Dombey and Son

Page 42

She no sooner saw it than, uttering a hasty exclamation, and giving Master Dombey to the black-eyed, she started to the rescue of her unhappy little son.

Surprises, like misfortunes, rarely come alone. The astonished Susan Nipper and her two young charges were rescued by the bystanders from under the very wheels of a passing carriage before they knew what had happened; and at that moment (it was market day) a thundering alarm of 'Mad Bull!' was raised.

With a wild confusion before her, of people running up and down, and shouting, and wheels running over them, and boys fighting, and mad bulls coming up, and the nurse in the midst of all these dangers being torn to pieces, Florence screamed and ran. She ran till she was exhausted, urging Susan to do the same; and then, stopping and wringing her hands as she remembered they had left the other nurse behind, found, with a sensation of terror not to be described, that she was quite alone.

'Susan! Susan!' cried Florence, clapping her hands in the very ecstasy of her alarm. 'Oh, where are they? where are they?'

'Where are they?' said an old woman, coming hobbling across as fast as she could from the opposite side of the way. 'Why did you run away from 'em?'

'I was frightened,' answered Florence. 'I didn't know what I did. I thought they were with me. Where are they?'

The old woman took her by the wrist, and said, 'I'll show you.'

She was a very ugly old woman, with red rims round her eyes, and a mouth that mumbled and chattered of itself when she was not speaking. She was miserably dressed, and carried some skins over her arm. She seemed to have followed Florence some little way at all events, for she had lost her breath; and this made her uglier still, as she stood trying to regain it: working her shrivelled yellow face and throat into all sorts of contortions.

Florence was afraid of her, and looked, hesitating, up the street, of which she had almost reached the bottom. It was a solitary place - more a back road than a street - and there was no one in it but her- self and the old woman.

'You needn't be frightened now,' said the old woman, still holding her tight. 'Come along with me.'

'I - I don't know you. What's your name?' asked Florence.

'Mrs Brown,' said the old woman. 'Good Mrs Brown.'

'Are they near here?' asked Florence, beginning to be led away.

'Susan ain't far off,' said Good Mrs Brown; 'and the others are close to her.'

'Is anybody hurt?' cried Florence.

'Not a bit of it,' said Good Mrs Brown.

The child shed tears of delight on hearing this, and accompanied the old woman willingly; though she could not help glancing at her face as they went along - particularly at that industrious mouth - and wondering whether Bad Mrs Brown, if there were such a person, was at all like her.

They had not gone far, but had gone by some very uncomfortable places, such as brick-fields and tile-yards, when the old woman turned down a dirty lane, where the mud lay in deep black ruts in the middle of the road. She stopped before a shabby little house, as closely shut up as a house that was full of cracks and crevices could be. Opening the door with a key she took out of her bonnet, she pushed the child before her into a back room, where there was a great heap of rags of different colours lying on the floor; a heap of bones, and a heap of sifted dust or cinders; but there was no furniture at all, and the walls and ceiling were quite black.

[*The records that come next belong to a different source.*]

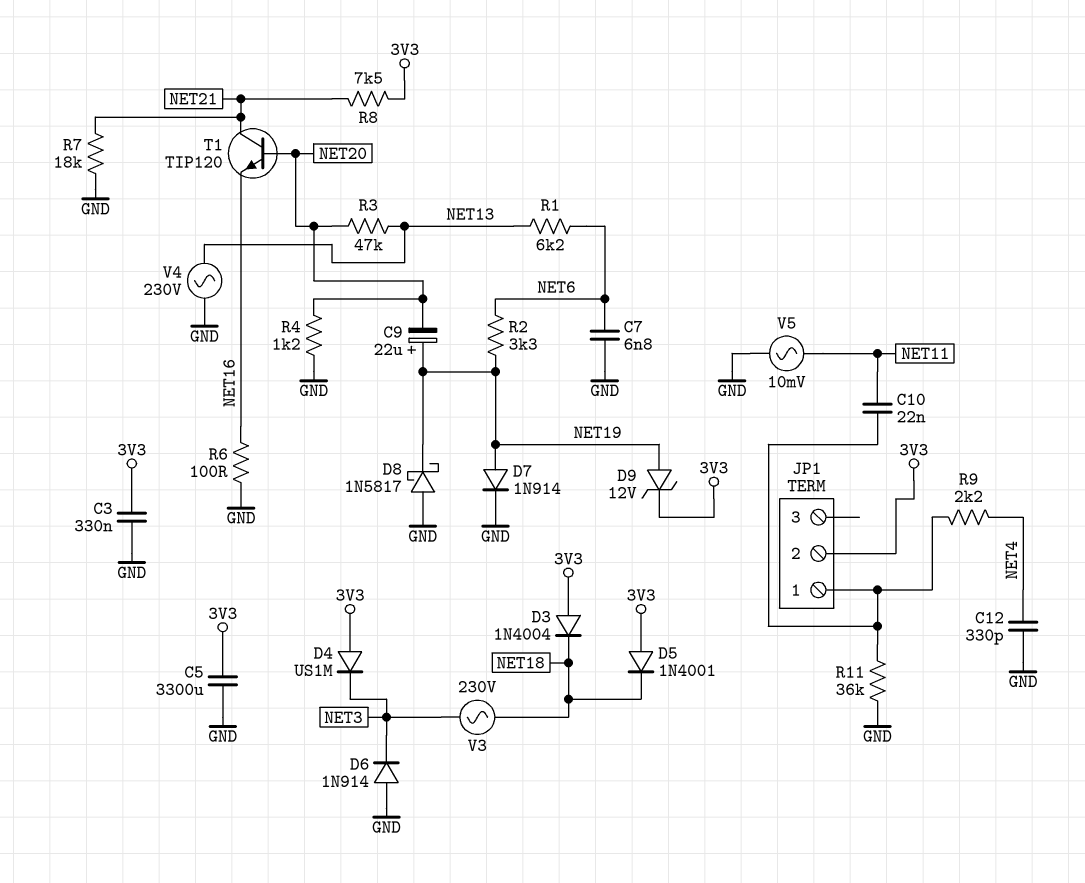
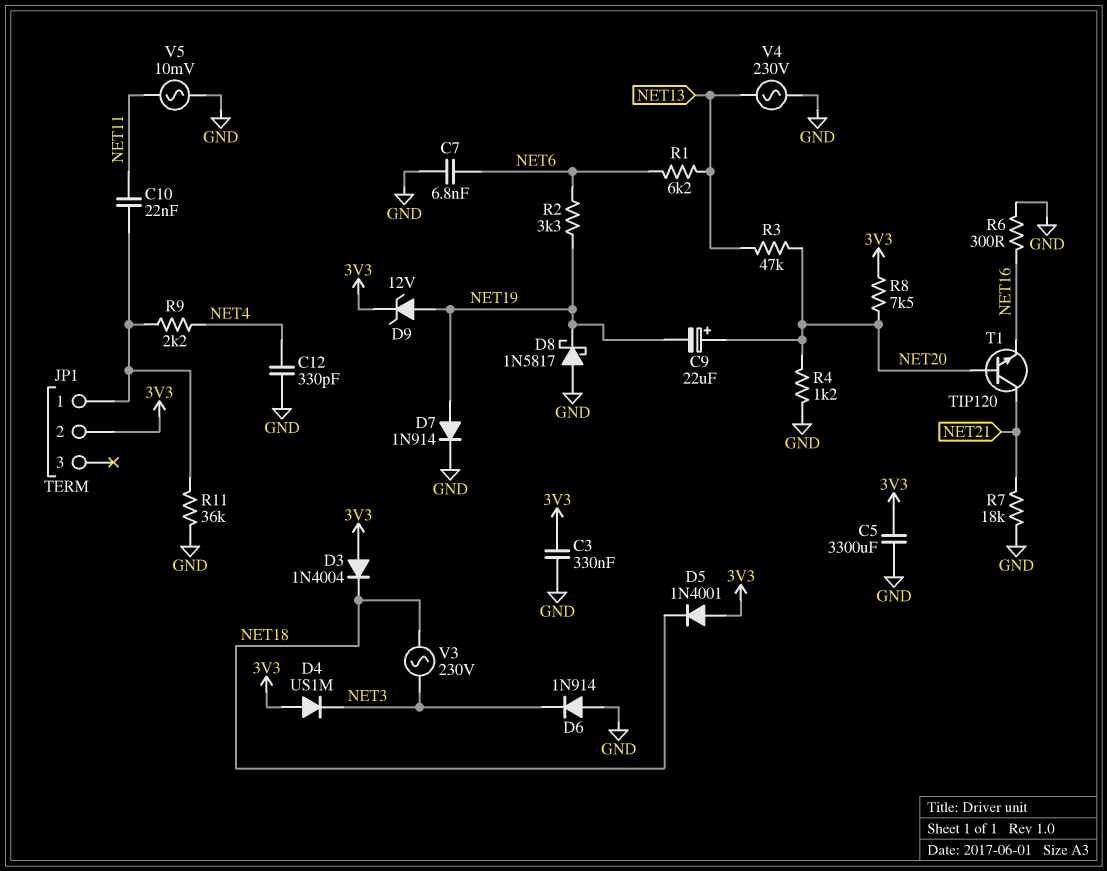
C9: 22uF (plus NET19, minus NET20) -> 22uF (plus NET20, minus NET19)
R6: 100 (GND, NET16) -> 300 (GND, NET16)
R8: 7.5k (3V3, NET21) -> 7.5k (3V3, NET20)

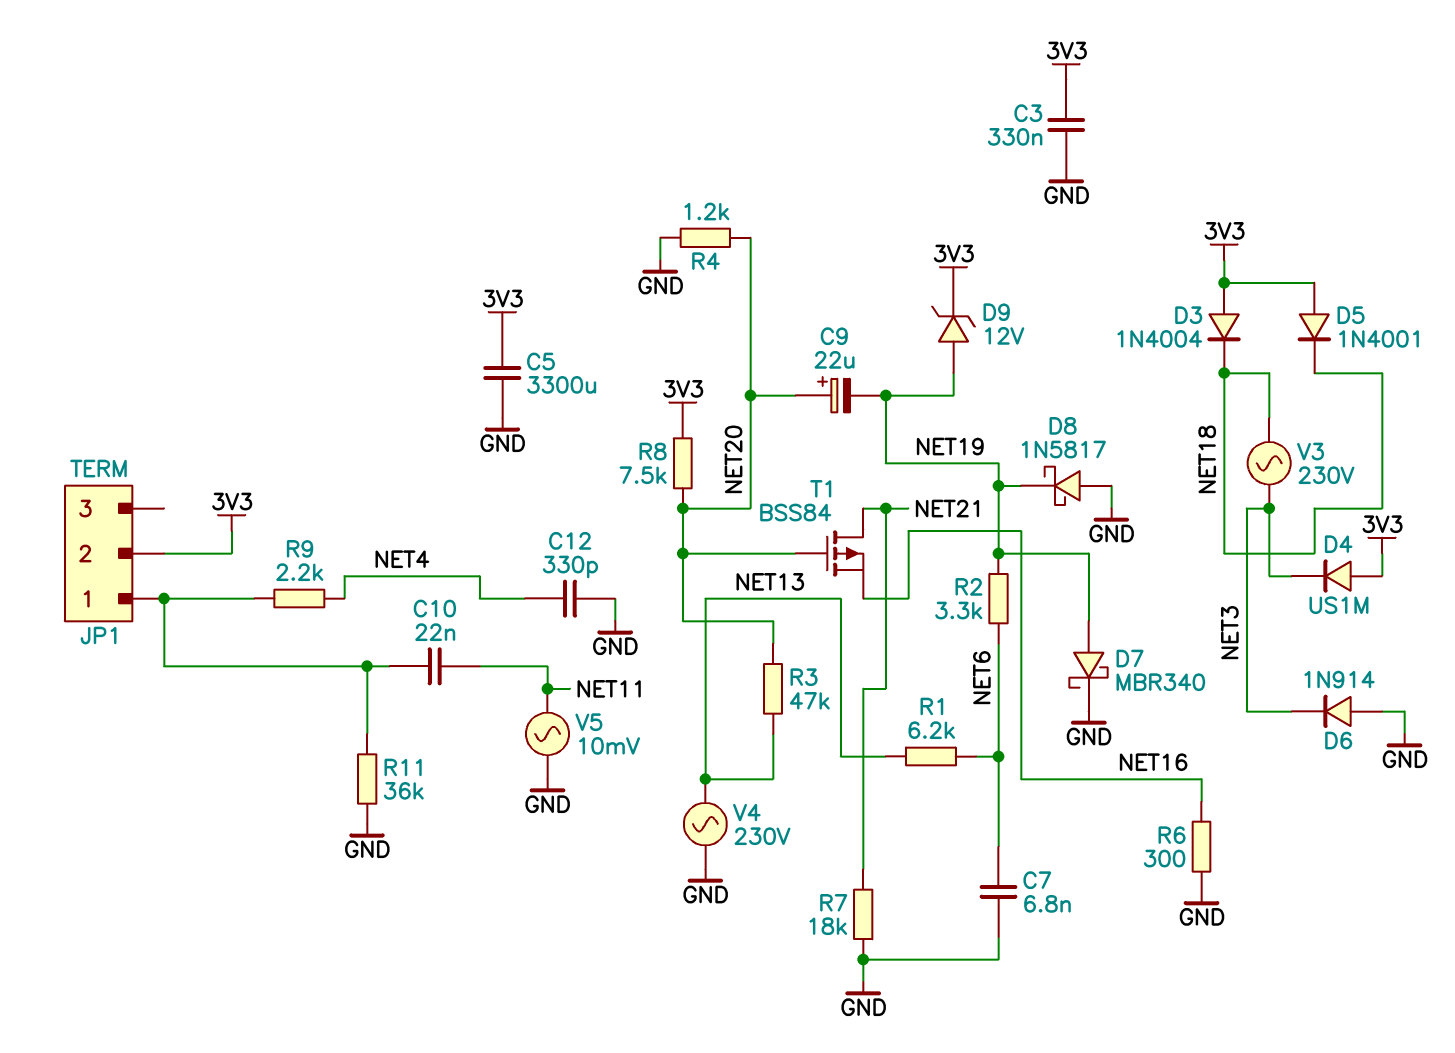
D7: diode 1N914 (A NET19, K GND) -> schottky MBR340 (A NET19, K GND)
T1: NPN TIP120 (B NET20, C NET21, E NET16) -> PMOS BSS84 (G NET20, D NET21, S NET16)

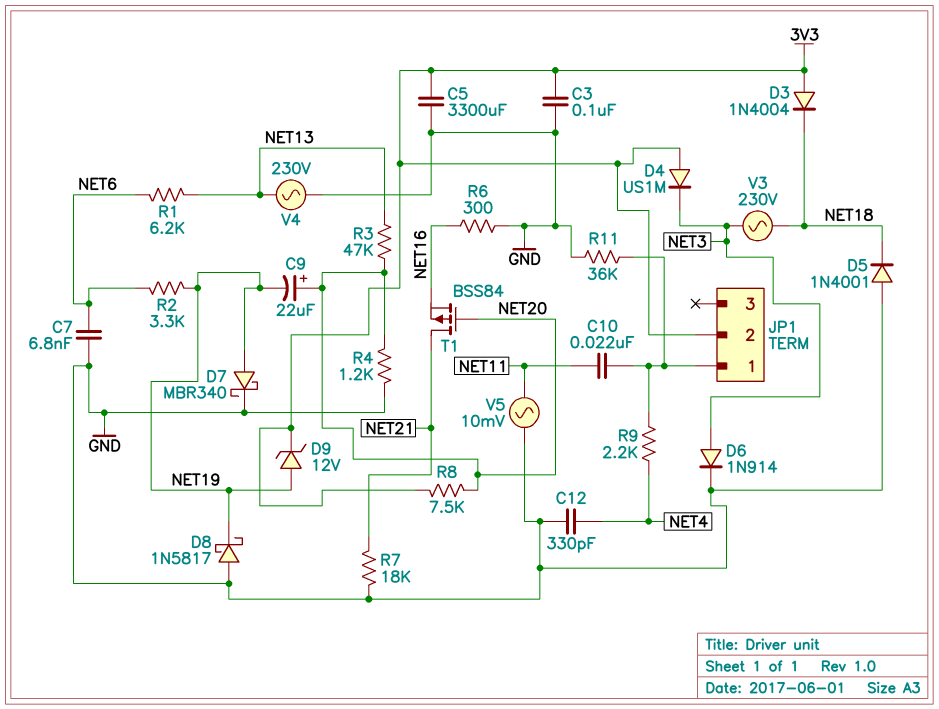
C3: 330nF (3V3, GND) -> 100nF (3V3, GND)
D5: diode 1N4001 (A 3V3, K NET18) -> diode 1N4001 (A GND, K NET18)
D6: diode 1N914 (A GND, K NET3) -> diode 1N914 (A NET3, K GND)

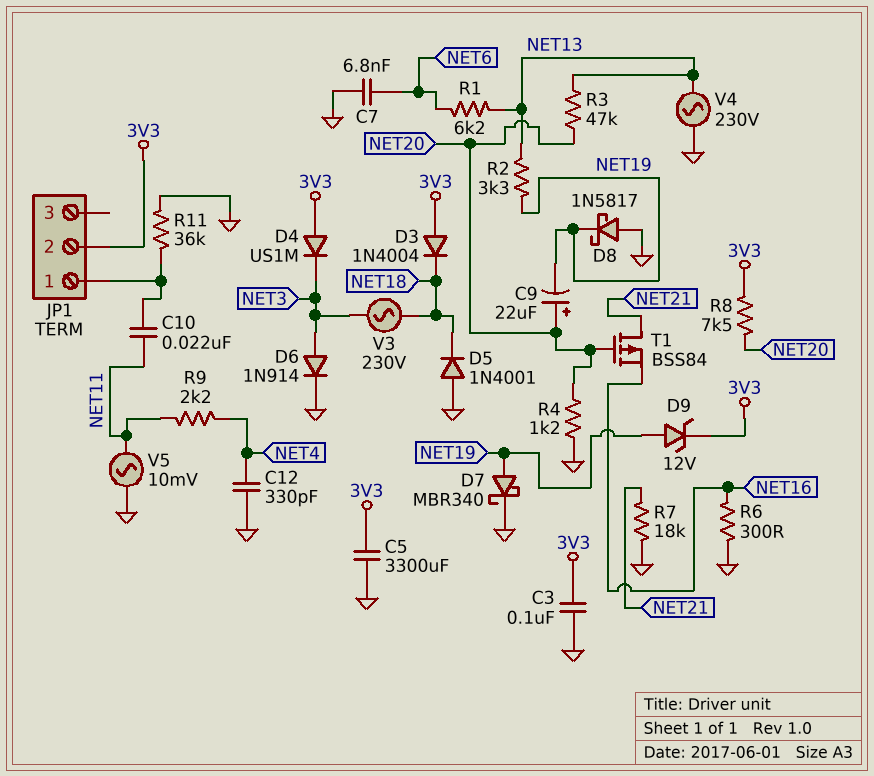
R2: 3.3k (NET6, NET19) -> 3.3k (NET13, NET19)
R9: 2.2k (JP1/1, NET4) -> 2.2k (NET4, NET11)

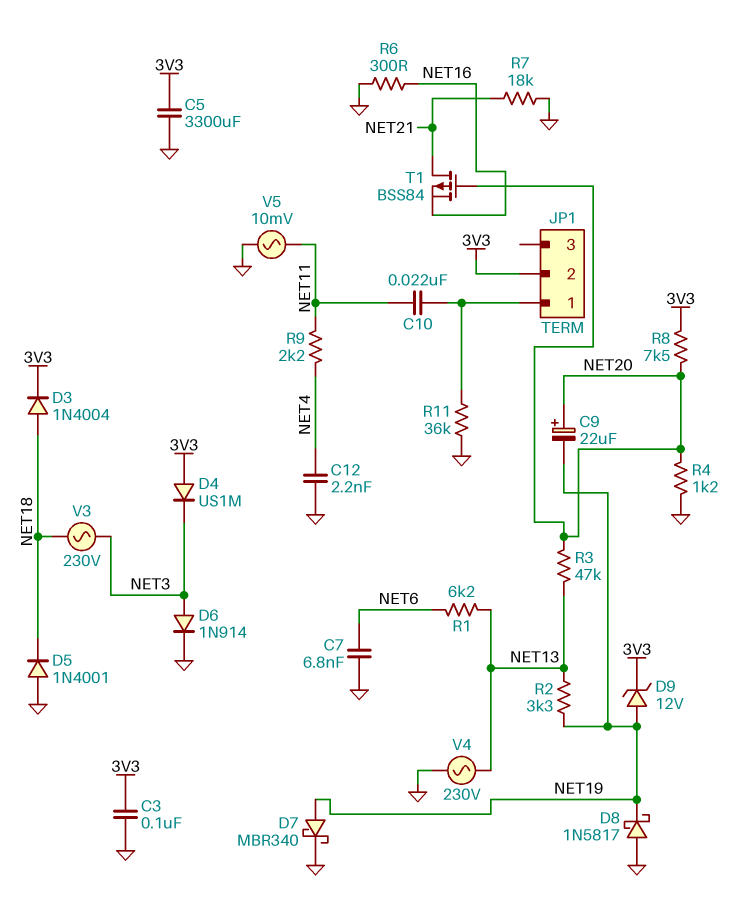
C12: 330pF (GND, NET4) -> 2.2nF (GND, NET4)
D3: diode 1N4004 (A 3V3, K NET18) -> diode 1N4004 (A NET18, K 3V3)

The child became so terrified the she was stricken speechless, and looked as though about to swoon.

'Now don't be a young mule,' said Good Mrs Brown, reviving her with a shake. 'I'm not a going to hurt you. Sit upon the rags.'

Florence obeyed her, holding out her folded hands, in mute supplication.

'I'm not a going to keep you, even, above an hour,' said Mrs Brown. 'D'ye understand what I say?'

The child answered with great difficulty, 'Yes.'

'Then,' said Good Mrs Brown, taking her own seat on the bones, 'don't vex me. If you don't, I tell you I won't hurt you.